Bitcoin's role in South Korea's latest sex crime scandal

South Korean officials have uncovered a sex racket involving Bitcoin, messaging app Telegram and the exploitation of underage girls.

By Will Heasman

2 min read

A report into an underage sex racket has revealed thousands of sex offenders paying with Bitcoin to access encrypted pay-to-view chat rooms via Telegram. 

According to the Korean newspaper Kookmin Ilbo in March, 25,000 users across 30 chat rooms paid around 1.5 million Korean won ($1,200)—often in BTC—to access so-called 'nth rooms' where physical, mental and sexual abuse of extorted teens allegedly ensued.

Before access was granted, however, users needed to "prove" themselves on a gatekeeper chatroom. They did so by sharing their own sexual abuse content—supposedly to implicate themselves and confirm they weren't undercover officials. Users were additionally required to pay a hefty fee. Many reportedly used Bitcoin to hide their payment tracks.

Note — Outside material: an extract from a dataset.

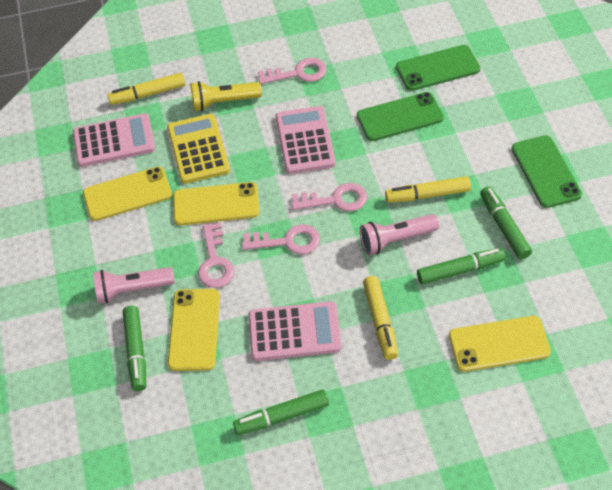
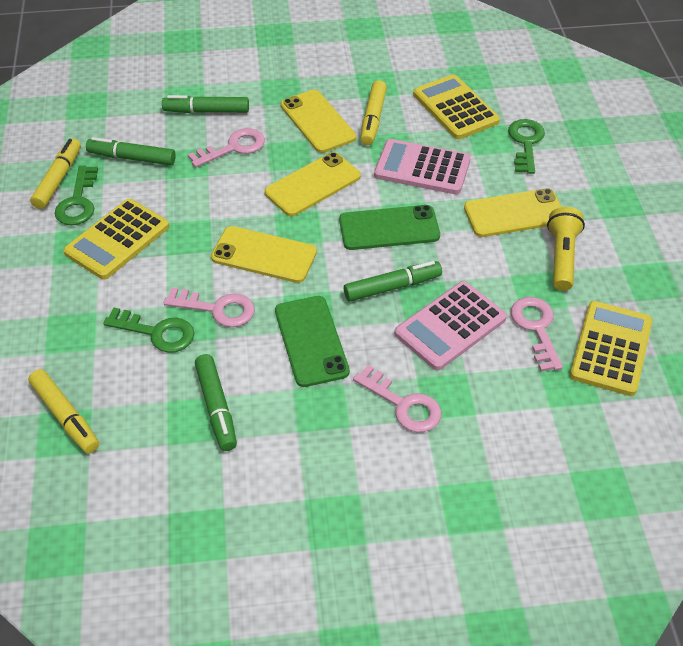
green key: 0 -> 3
green phone: 3 -> 2
pink calculator: 3 -> 2
pink flashlight: 2 -> 0
yellow calculator: 1 -> 3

Per the report, the victims were frequently runaway teenagers, who turned to prostitution to survive. Abusers coerced them by promising well-paid modelling or escorting jobs. Directed to a Telegram chat, the girl's names, addresses, intimate photos and contact information of friends and loved ones, were collected and subsequently used against them as blackmail.

South Korea's relationship with Bitcoin

This isn't South Korea's first sex abuse scandal—and it's certainly not the first to employ Bitcoin.

In October 2019, a darknet marketplace offering over 200,000 videos of lewd acts against children was shut down by a coalition of global law enforcement agencies. The site was said to have been started by Jong-Woo Son—a South Korean national currently serving an 18-month prison term for other sexual abuse charges. These images too were paid in Bitcoin.